Soon they established a routine. Since August was still working in his father’s shop, Adolf would collect him there around five in the afternoon, and they would be off to “saunter through the city like a pair of conspirators taking secret notes and calculating to a hairbreadth the exact degree of absurdity reached by the inhabitants.” (4) Hitler did not understand the relaxed way in which the Austrian bourgeoisie faced the future; to his earnest, if slightly hypocritical, mind, idle entertainment was a sin.
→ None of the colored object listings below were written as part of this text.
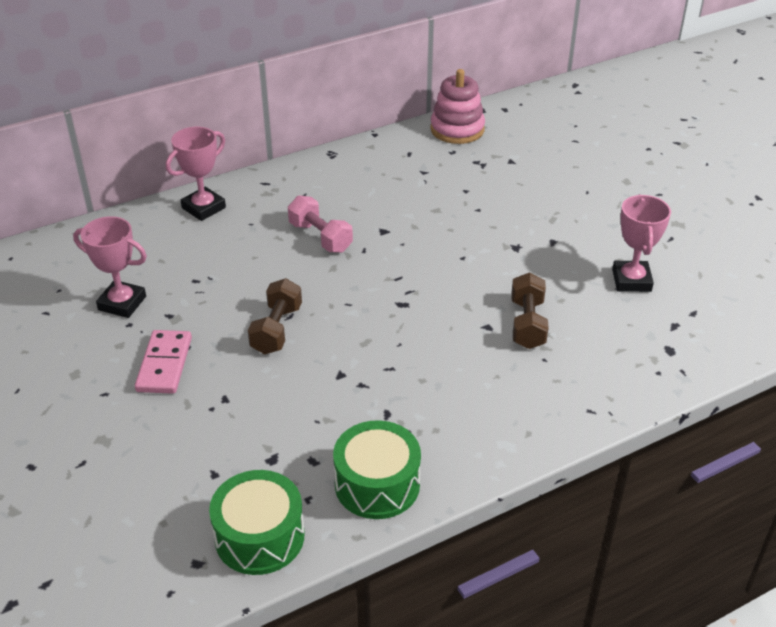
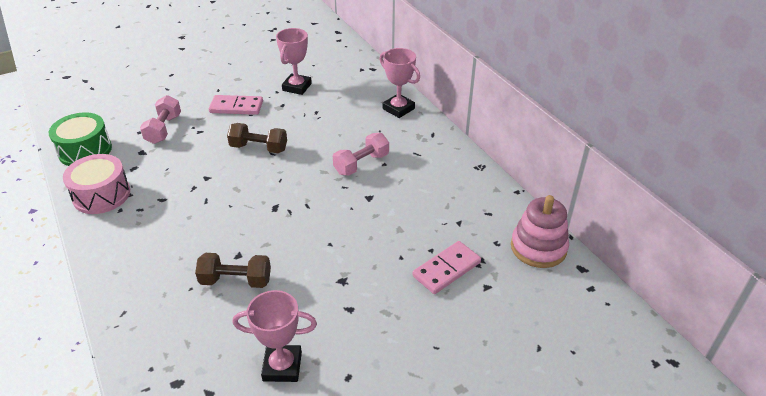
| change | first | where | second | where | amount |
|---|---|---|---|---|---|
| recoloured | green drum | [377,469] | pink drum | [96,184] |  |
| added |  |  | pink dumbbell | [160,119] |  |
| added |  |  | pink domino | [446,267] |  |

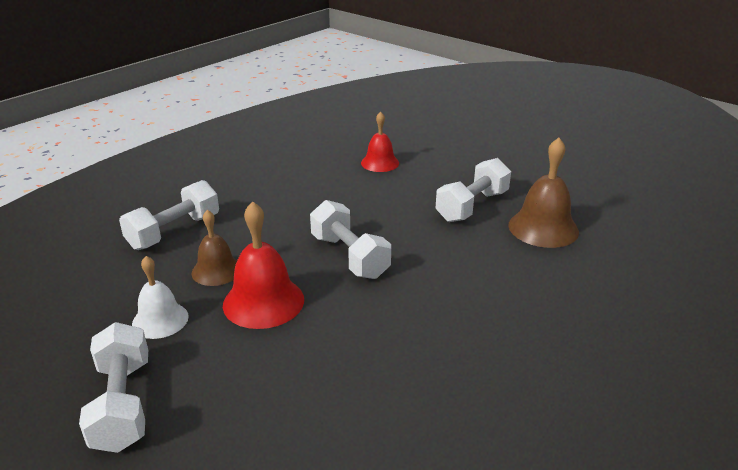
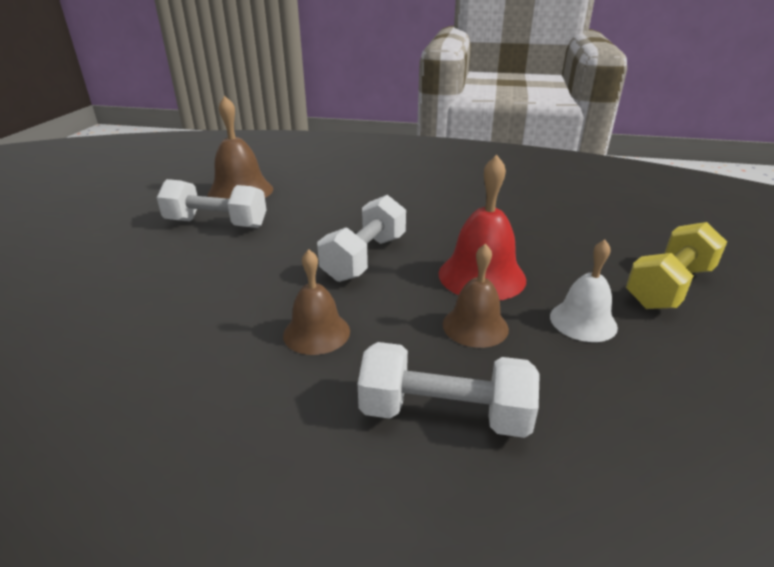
| change | first | where | second | where | amount |
|---|---|---|---|---|---|
| recoloured | white dumbbell | [113,387] | yellow dumbbell | [676,265] |  |
| removed | red bell | [380,142] |  |  |  |
| added |  |  | brown bell | [316,302] |  |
Kubizek remarked that “when we passed by the Café Baumgartner he would get wildly worked up about the young men who were exhibiting themselves at marble-topped tables behind the big window panes and wasting their time in idle gossip, without apparently realizing how much this indignation was contradicted by his own way of life.” (5) For when Kubizek was still busy in his father’s shop, and the more so on his own in later years in Munich and Vienna, Hitler was the first to enter the coffee house to read the international newspapers; that is, if he could afford the twenty Heller that were charged for a cup of coffee. In the beginning, the friends’ discussions invariably orbited around art and music, hence foremost around the opera. Adolf was not one to talk much about his inner self, and listening was Gustl’s forte in any way. Kubizek described their rapport as follows:

“Nevertheless, it was at first a difficult friendship because our characters were utterly different. Whilst I was a quiet, somewhat dreamy youth, very sensitive and adaptable and therefore always willing to yield, so to speak a ‘musical character’, Adolf was exceedingly violent and highly strung. Quite trivial things, such as a few thoughtless words, could produce in him outbursts of temper which I thought were quite out of proportion to the significance of the matter. But, probably, I misunderstood Adolf in this respect. Perhaps the difference between us was that he took things seriously which seemed to me quite unimportant. Yes, this was one of his typical traits; everything aroused his interest and disturbed him – to nothing he was indifferent.” (6)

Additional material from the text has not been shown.